Chapter 4 – The Red Thread
"Even broken bonds bleed in silence."
The wind had changed.
It carried the dry scent of scorched metal and salt—an omen of memory.
Sasuke and Jūgo had traveled north for several days, crossing desolate plains where the land itself seemed to rot. Every night, the stars looked dimmer, as if the sky refused to watch them anymore.
One evening, as they stopped near the ruins of a burned village, Jūgo suddenly froze.
"I can feel it," he murmured.
Sasuke turned.
"Feel what?"
"A chakra I know... and it's angry."
Before Sasuke could respond, a chain of crimson energy snapped through the darkness, coiling around his wrist like a serpent.
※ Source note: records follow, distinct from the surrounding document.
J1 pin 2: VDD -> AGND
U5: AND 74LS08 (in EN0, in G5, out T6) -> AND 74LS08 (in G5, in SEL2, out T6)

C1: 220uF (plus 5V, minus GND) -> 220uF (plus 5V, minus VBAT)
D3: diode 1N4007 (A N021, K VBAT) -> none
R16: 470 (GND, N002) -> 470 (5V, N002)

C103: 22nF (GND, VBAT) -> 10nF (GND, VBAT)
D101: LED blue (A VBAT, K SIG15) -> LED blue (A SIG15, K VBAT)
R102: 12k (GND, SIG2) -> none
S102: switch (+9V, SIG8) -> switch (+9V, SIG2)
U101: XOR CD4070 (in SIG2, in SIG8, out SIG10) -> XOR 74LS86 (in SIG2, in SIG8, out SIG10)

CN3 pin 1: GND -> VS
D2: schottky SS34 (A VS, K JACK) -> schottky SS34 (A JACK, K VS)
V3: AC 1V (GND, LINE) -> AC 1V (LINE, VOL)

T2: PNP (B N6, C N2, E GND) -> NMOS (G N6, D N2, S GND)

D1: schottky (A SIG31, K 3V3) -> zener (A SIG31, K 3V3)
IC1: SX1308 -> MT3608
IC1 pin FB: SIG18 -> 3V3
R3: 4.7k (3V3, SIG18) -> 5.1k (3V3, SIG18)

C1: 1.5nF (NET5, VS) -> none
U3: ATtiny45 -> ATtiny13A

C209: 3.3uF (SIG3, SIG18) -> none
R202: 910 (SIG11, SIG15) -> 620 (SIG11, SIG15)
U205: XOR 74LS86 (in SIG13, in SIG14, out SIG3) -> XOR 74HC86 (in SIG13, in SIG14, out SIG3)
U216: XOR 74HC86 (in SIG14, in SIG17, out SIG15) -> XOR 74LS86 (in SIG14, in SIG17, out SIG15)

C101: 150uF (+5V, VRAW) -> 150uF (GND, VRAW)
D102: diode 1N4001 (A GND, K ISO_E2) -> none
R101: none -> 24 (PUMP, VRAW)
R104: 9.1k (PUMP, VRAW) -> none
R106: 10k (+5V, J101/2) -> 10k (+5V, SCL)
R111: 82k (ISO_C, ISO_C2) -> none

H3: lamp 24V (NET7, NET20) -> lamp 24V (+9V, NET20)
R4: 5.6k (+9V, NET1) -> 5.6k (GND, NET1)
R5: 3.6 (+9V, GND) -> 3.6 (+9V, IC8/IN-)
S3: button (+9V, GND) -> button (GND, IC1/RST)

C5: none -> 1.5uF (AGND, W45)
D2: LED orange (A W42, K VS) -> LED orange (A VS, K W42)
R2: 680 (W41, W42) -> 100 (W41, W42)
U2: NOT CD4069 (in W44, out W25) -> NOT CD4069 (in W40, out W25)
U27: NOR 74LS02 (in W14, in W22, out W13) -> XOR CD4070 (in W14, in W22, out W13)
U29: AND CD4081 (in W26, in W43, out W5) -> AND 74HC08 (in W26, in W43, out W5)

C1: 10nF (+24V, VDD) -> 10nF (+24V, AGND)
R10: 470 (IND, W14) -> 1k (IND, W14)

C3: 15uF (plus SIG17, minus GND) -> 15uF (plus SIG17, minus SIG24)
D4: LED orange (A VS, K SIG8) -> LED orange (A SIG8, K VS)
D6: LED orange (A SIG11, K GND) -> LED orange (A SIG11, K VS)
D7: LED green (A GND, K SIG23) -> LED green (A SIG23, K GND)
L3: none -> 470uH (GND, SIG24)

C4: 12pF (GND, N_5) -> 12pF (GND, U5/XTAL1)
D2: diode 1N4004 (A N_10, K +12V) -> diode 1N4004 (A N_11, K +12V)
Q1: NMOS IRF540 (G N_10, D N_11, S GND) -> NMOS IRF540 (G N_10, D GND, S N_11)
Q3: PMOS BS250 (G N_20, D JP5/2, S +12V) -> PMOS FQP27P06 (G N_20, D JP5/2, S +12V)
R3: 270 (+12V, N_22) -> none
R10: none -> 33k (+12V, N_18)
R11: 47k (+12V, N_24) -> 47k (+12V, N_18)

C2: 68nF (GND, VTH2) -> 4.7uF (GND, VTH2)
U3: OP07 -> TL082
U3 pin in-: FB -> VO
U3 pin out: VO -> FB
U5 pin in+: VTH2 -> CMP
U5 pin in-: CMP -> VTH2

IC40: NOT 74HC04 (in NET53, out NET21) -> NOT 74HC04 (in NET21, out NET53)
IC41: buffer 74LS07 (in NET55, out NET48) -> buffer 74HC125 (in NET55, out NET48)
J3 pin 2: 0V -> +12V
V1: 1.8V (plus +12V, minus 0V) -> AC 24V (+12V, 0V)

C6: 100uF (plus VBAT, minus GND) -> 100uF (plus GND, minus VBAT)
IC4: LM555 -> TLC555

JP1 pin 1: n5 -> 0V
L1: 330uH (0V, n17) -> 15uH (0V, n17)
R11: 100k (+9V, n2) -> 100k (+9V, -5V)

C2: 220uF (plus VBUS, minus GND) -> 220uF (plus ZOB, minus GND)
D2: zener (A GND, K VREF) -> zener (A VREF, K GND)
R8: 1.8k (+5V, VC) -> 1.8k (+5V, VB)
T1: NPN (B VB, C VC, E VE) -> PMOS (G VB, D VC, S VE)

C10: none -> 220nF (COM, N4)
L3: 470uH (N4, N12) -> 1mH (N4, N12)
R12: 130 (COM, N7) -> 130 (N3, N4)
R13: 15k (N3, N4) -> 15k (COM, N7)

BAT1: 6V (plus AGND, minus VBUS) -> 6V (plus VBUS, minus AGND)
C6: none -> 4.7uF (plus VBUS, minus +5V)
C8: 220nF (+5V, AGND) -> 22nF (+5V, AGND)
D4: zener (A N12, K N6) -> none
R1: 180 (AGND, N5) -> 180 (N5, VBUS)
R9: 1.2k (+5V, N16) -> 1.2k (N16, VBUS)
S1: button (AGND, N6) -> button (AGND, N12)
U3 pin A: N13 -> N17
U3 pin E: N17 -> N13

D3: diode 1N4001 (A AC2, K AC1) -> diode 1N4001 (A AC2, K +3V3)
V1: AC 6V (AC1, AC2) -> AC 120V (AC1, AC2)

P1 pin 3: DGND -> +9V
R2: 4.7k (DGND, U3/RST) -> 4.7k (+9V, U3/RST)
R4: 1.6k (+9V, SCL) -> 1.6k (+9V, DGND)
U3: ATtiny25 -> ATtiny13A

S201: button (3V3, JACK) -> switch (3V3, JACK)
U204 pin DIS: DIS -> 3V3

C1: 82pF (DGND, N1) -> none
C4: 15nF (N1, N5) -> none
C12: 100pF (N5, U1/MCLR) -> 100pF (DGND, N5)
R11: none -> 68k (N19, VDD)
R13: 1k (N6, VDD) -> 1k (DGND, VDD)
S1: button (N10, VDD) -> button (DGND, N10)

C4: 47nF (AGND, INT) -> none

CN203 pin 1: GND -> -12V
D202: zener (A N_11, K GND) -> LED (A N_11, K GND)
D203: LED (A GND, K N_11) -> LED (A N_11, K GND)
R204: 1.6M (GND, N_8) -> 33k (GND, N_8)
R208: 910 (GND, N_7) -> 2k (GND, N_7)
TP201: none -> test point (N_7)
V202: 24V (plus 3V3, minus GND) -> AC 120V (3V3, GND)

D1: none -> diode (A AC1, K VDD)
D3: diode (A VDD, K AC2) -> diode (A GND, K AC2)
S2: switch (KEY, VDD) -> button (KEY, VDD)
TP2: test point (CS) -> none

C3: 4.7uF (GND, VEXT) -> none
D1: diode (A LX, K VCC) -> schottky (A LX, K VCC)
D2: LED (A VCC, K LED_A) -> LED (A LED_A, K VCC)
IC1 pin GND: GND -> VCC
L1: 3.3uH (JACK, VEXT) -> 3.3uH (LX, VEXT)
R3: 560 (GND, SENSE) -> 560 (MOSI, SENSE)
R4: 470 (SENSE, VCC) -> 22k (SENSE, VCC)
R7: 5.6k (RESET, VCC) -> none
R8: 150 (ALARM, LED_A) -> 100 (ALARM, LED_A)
A figure stepped out from the shadows.
Red hair. Broken glasses. Eyes like knives dipped in sorrow.
Karin.
For a long time, none of them spoke.
Only the chain hissed, straining with tension between them.
"Still chasing ghosts, Sasuke?" she asked, her voice cold but trembling underneath.
He didn't answer.
She tugged the chain. Hard. "Answer me."
"Let go, Karin."
"Do you even know what that word means?" she spat. "Let go. Forgive. Breathe. You cut through everything that ever tried to hold you—people, trust, hope."
Jūgo took a hesitant step forward.
"Karin, it's not—"
"Stay out of this!" she snapped, her chakra flaring red.
Her anger burned like sunlight through glass—sharp, unbearable, beautiful.
Sasuke met her gaze. There was no Sharingan now. Only regret.
"You came looking for me," she said. "Why?"
"I didn't," he admitted. "But I hoped… I would."
That stopped her. Just for a heartbeat.
"You tried to kill me," she whispered. "And even when I survived, I kept waiting for you to come. To explain. To apologize. To be human. But you never did."
He nodded slowly. "Because I wasn't human yet."
The chain dissolved. Karin's hands trembled. She turned away, hiding her face behind her hair.
"Do you know what it's like," she said softly, "to heal the man who hurt you? To feel his pain in your own veins and still… want him to live?"
Sasuke lowered his eyes. "You were stronger than I ever was."
She laughed bitterly. "Don't make me your redemption."
"I'm not," he said. "You already gave it to me, back then—when you forgave me without saying a word. I just wasn't ready to hear it."
A long silence stretched between them. The night wind carried the smell of ash and riverwater.
Finally, Karin sighed.
"Jūgo told me you've been helping villages. Saving people."
"Trying to," he said.
"And what then? You think that's enough to erase the blade that went through me?"
"No," he said. "But maybe it keeps me from raising it again."
Her gaze softened.
"You really have changed."
He gave a faint smile. "Not enough. But more than before."
When dawn came, they stood together by the river.
The water reflected the first light—pale, trembling, uncertain.
Karin looked at him one last time.
"Then keep walking, Sasuke. Just… don't look back anymore. You've punished yourself enough for both of us."
He hesitated.
Then, quietly:
"Thank you."
She turned to leave. Her red hair shimmered in the morning sun like a thread of blood—and light.
And for the first time since the war, Sasuke felt the world grow a little less heavy.